Given a prime number x, is there a guarranteed max gap before next Prime Number appears. Suppose x is an arbitrarily large prime number. Is there a well defined maximum gap before the next prime number y shows up.
I am looking for maximum limit of (y - x) in terms of x. Not in terms of n where x may be nth prime number. So, the answer I am looking for is in terms of magnitude of the prime number x, not in terms of its index on the prime number line.
I saw in this answer - Upper bound for the prime gap above $n$
that there is no elementary proof that the prime gap after p can be at most 2√p.
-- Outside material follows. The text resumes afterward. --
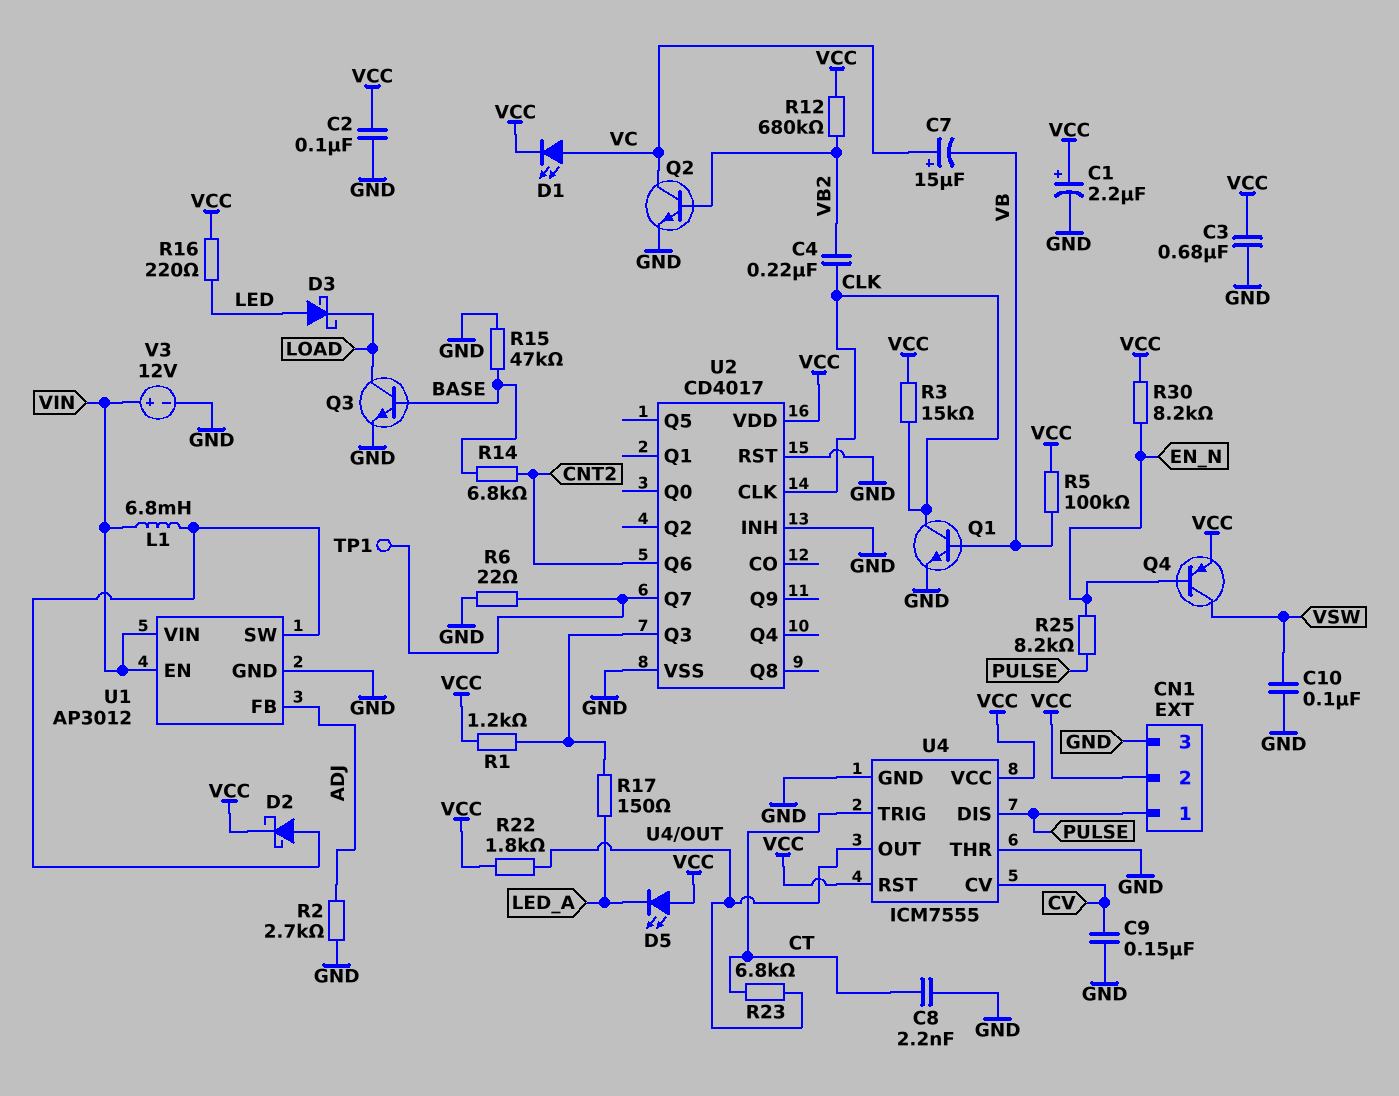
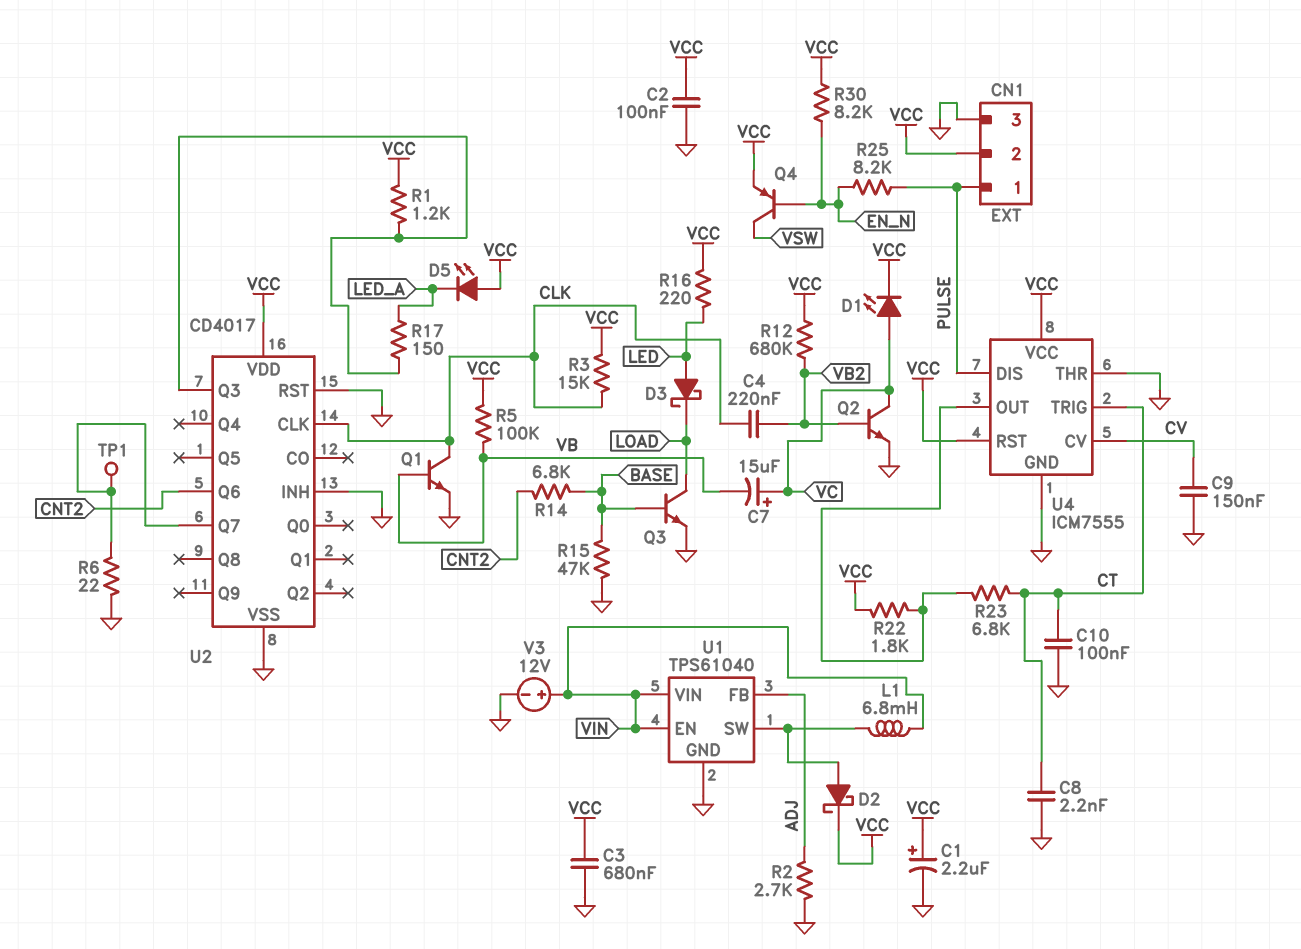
C10: 100nF (GND, VSW) -> 100nF (CT, GND)
U1: AP3012 -> TPS61040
Is there any other (proven or conjectured) max gap that is smaller than 2√p?
 A: Bertrand's Postulate states that there's always a prime between $x$ and $2x$ giving a bound of $y-x\leq x$.
A: Well the Bertrand–Chebyshev theorem states there is always a prime between $n$ and $2n$ for any $n>1$. Hence, given a prime, $p$, there is guaranteed to be a prime within $2p$. I am sure that can be reduced, as you have noted there is probably a prime within $2\sqrt{n}$, but this appears to be conjecture at the moment.
In practice, primes appear far far far more frequently than we understand them. We know that the probability a random number $n$ is prime is
$$\frac{1}{\log(n)}$$
This is the prime number theorem. Hence, the frequency of primes is so common that even the reciprocals of prime numbers still diverge (this is known as density, "the primes are very dense within the integers"),
$$\sum_{n=1}^{\infty}\frac{1}{p_n} = \infty$$
Proved by Euler. Something like the squares have converging reciprocals and are therefore not very dense and extremely sparse. Based on the prime number theorem, there is a 50% you will find a prime within $[n,n+\log(n)]$. Continuing this binomial distribution, for example, if $n$ is a 1000 digit number, then the probability of finding a prime within 1,000,000 (which is nothing compared to the size of $n$) of $n$ is $1-2.225e^-189$ (a very near certainty).
Primes are extremely more common than $2\sqrt{n}$. No one really knows why.